I'm using a JBoss 5.0.1.GA application server running on top of a Sun Java 1.6.0-13 JDK. For the WAR file in the generated Web Service, I use a Axis2 1.4 WS engine whose JAR files are inserted by Eclipse Galileo into the project's WEB-INF/lib directory when creating the Webservice from the given "worker" class in the Dynamic Web Project. The relevant code snippet follows:
String sUrl = "http://example.com/datafile.xml";
String sPath = "/some/xpath/string";
InputStream input = new URL(sUrl).openStream();
InputSource source = new InputSource(input);
DocumentBuilderFactory docFact = DocumentBuilderFactory.newInstance();
docFact.setNamespaceAware(false);
DocumentBuilder parser = docFact.newDocumentBuilder();
Document doc = parser.parse(source);
XPath xpath = XPathFactory.newInstance().newXPath();
// error occurs here:
String result = (String) xpath.evaluate(path,doc,XPathConstants.STRING);
input.close();
This is the error I'm getting from the JBoss log:
java.lang.LinkageError: loader constraint violation: when resolving field "STRING" the class loader (instance of org/jboss/classloader/spi/base/BaseClassLoader) of the referring class, javax/xml/xpath/XPathConstants, and the class loader (instance of <bootloader>) for the field's resolved type, javax/xml/namespace/QName, have different Class objects for that type
I could use the XPath.evaluate(String,Document) — however there are occasions where I need to get (for example) a XPathConstants.NODESET instead, so it's a no-go. I have also tried to fumble a little by littering some jboss-web.xml files here and there in the WAR file, but with no effect.
What I'm trying to understand is:
Where could the error be coming from? The JBoss class loader? Some weird interaction between JBoss and the Sun JDK? Some weirdness introduced by Eclipse when creating the Web Service? Maybe some confusion introduced by the Axis2 libraries deployed within the WAR?
I've found instances of compiled class files in what looks like a triple-whammie:
Sun JDK (file rt.jar);
JBoss libraries ($JBOSS_HOME/lib/endorsed/stax-api.jar); and
Axis2-deployed libraries ($JBOSS_HOME/server/deploy/MyProject.ear/MyProject.war/WEB-INF/lib/axis2-saaj-api-1.4.jar and woden-impl-dom-1.0M8.jar).

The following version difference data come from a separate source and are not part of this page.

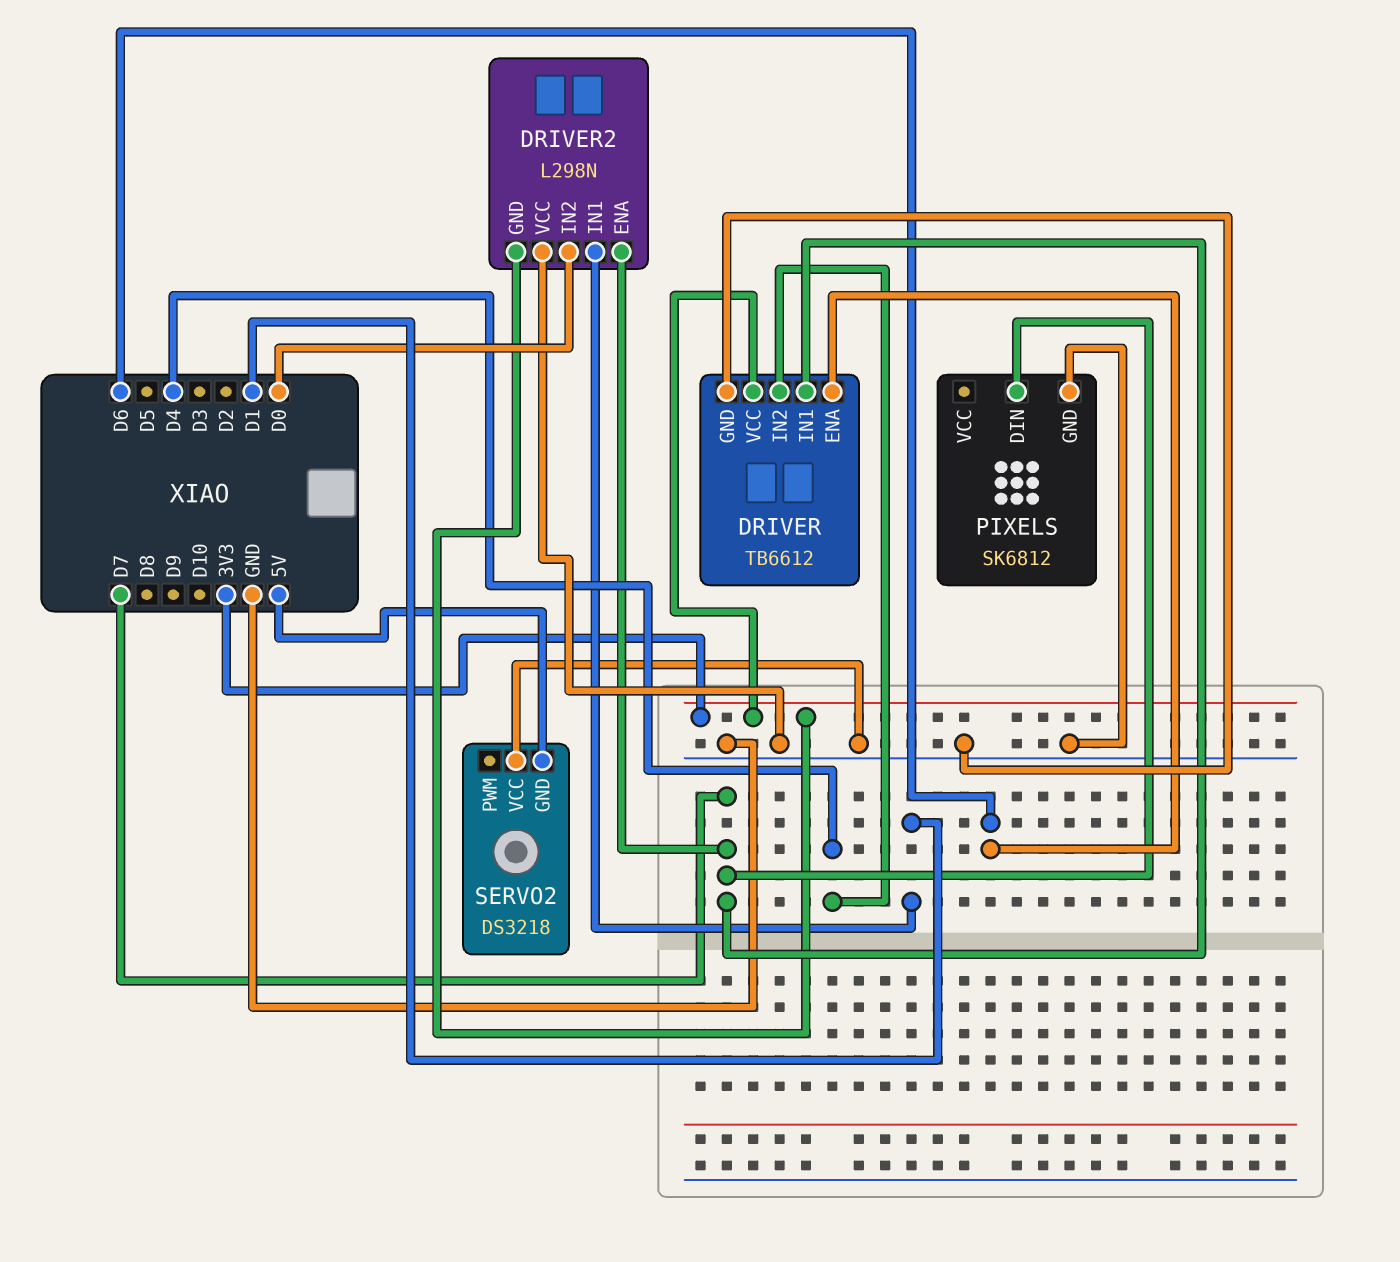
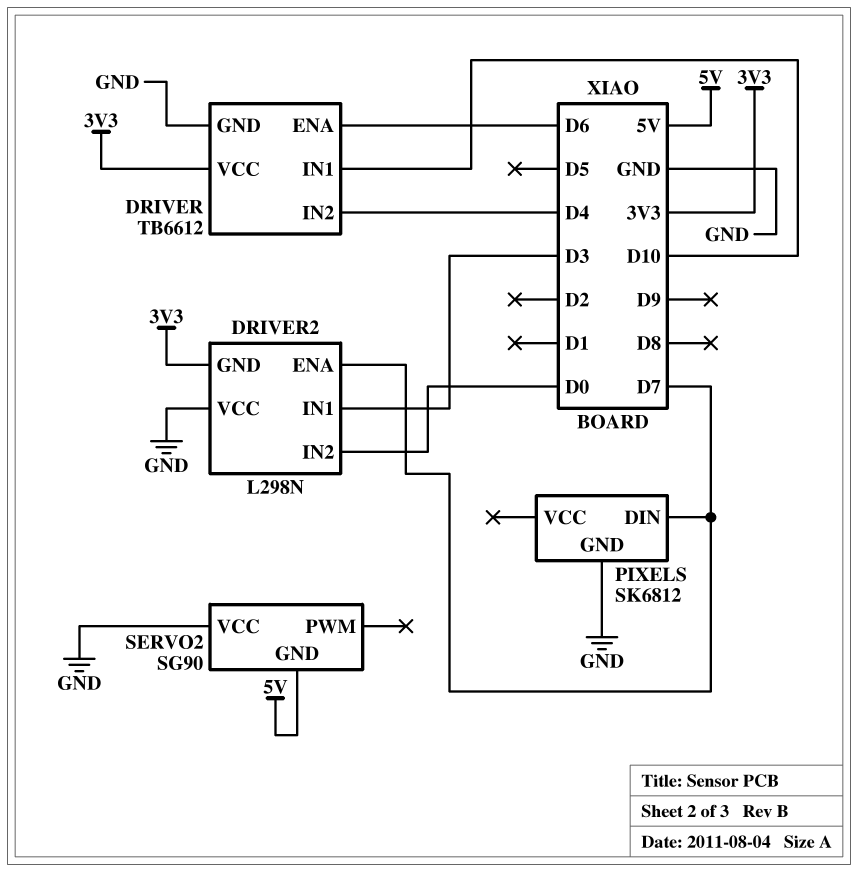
DRIVER pin IN1: D7 -> D10
DRIVER2 pin IN1: D1 -> D3
SERVO2: DS3218 -> SG90

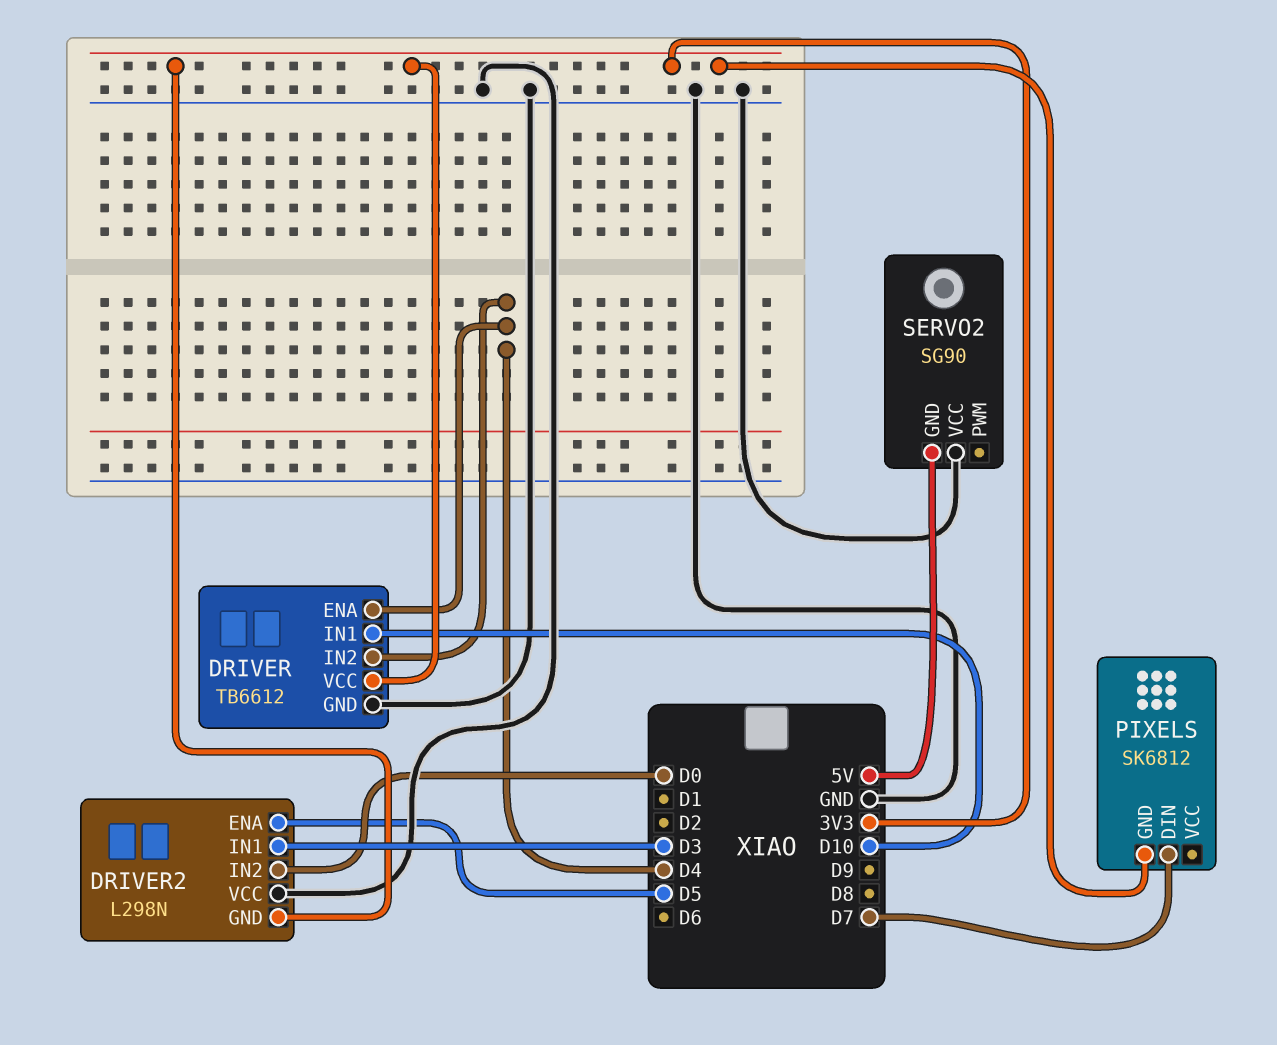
DRIVER pin ENA: D6 -> D4
DRIVER2 pin ENA: D7 -> D5
PIXELS pin GND: GND -> 3V3

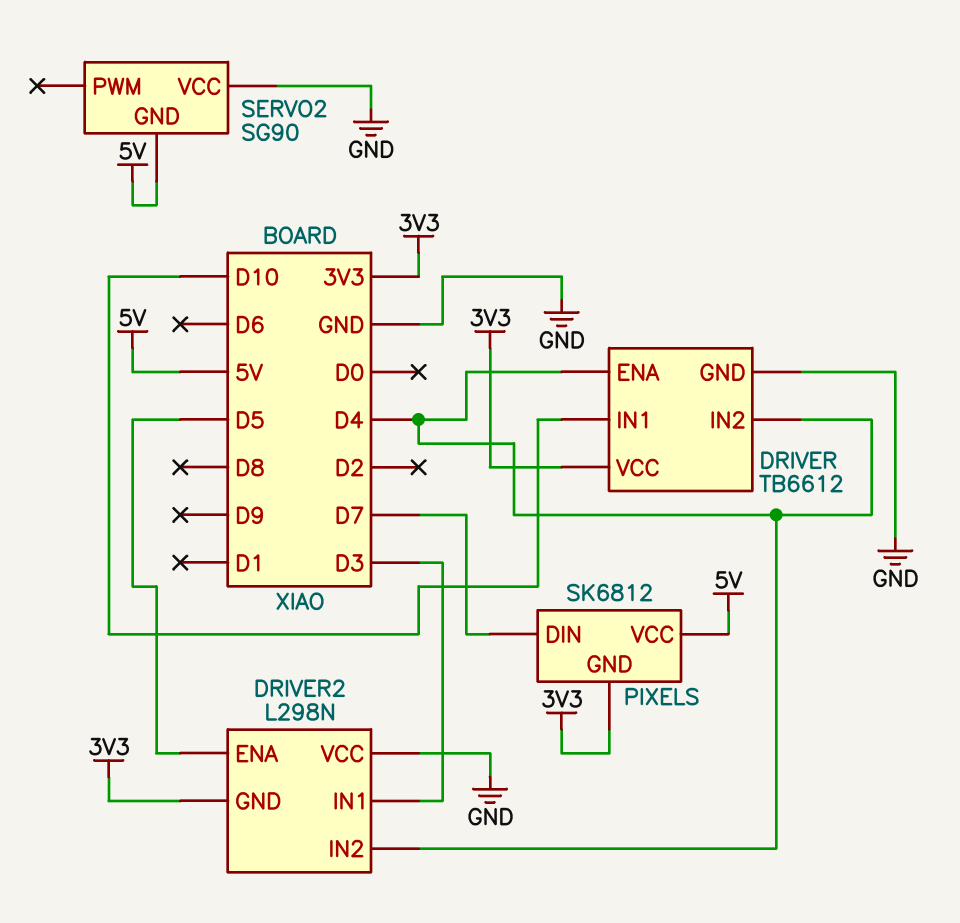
DRIVER2 pin IN2: D0 -> D4
PIXELS pin VCC: none -> 5V

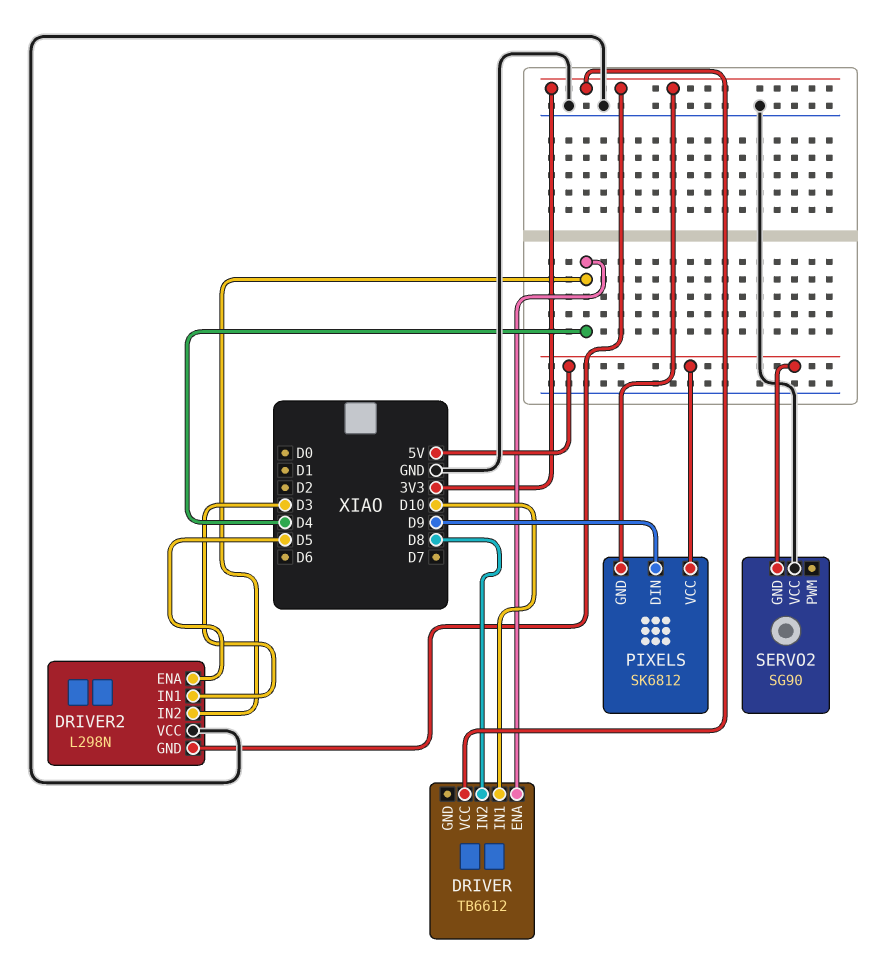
DRIVER pin GND: GND -> none
DRIVER pin IN2: D4 -> D8
PIXELS pin DIN: D7 -> D9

How exactly am I supposed to configure JBoss to tell it which classes it's OK to load from "other" libraries from? Specifically, the jaxax.xml.namespace.QName is is causing the grief.
Thank you in advance.
JBoss will throw a LinkageError when the application's classpath contains classes which JBoss considers "protected", i.e. it does not permit the application to contain its own copies of certain key APIs.
In this case, it looks like your appcontains its own copies of the javax.xml.xpath API, and possibly some others as well, as you mentioned.
You need to remove anything from your EAR/WAR's lib directories that clashes with JBoss's own libraries (e.g. axis2-saaj-api-1.4.jar).
It seems that the problem was solved by removing the javax.xml.namespace.* package and respective classes from the deployed Axis2 JAR files. Namely, using Axis2 1.4.1 (instead of 1.4), I repackaged these JAR files:
axis2-saaj-api-1.4.1.jar, by removing javax.xml.namespace
woden-impl-dom-1.0M8.jar, by removing javax
Also, Eclipse is extremely picky at the project configuration. So far, I've found that the Project Facet for the Dynamic Web Project has to be created with a Dynamic Web Module of version 2.4 (and not 2.5 as it suggests by default), but with a Java version 6 (same as the branch of the used JDK). I don't know why this happens, I suppose the Dynamic Web Module version 2.4 tying up by default with Java 1.4 in Eclipse is where all the confusion comes from. Some googling led me to believe that package javax.xml didn't become incorporated into the JDK until Java 5 or Java 6 -- hence the possible mixup! However, I'm not knowledgeable enough to investigate if the problem comes from how Eclipse packages the archive files for deployment so this is just a suspicion I have so far.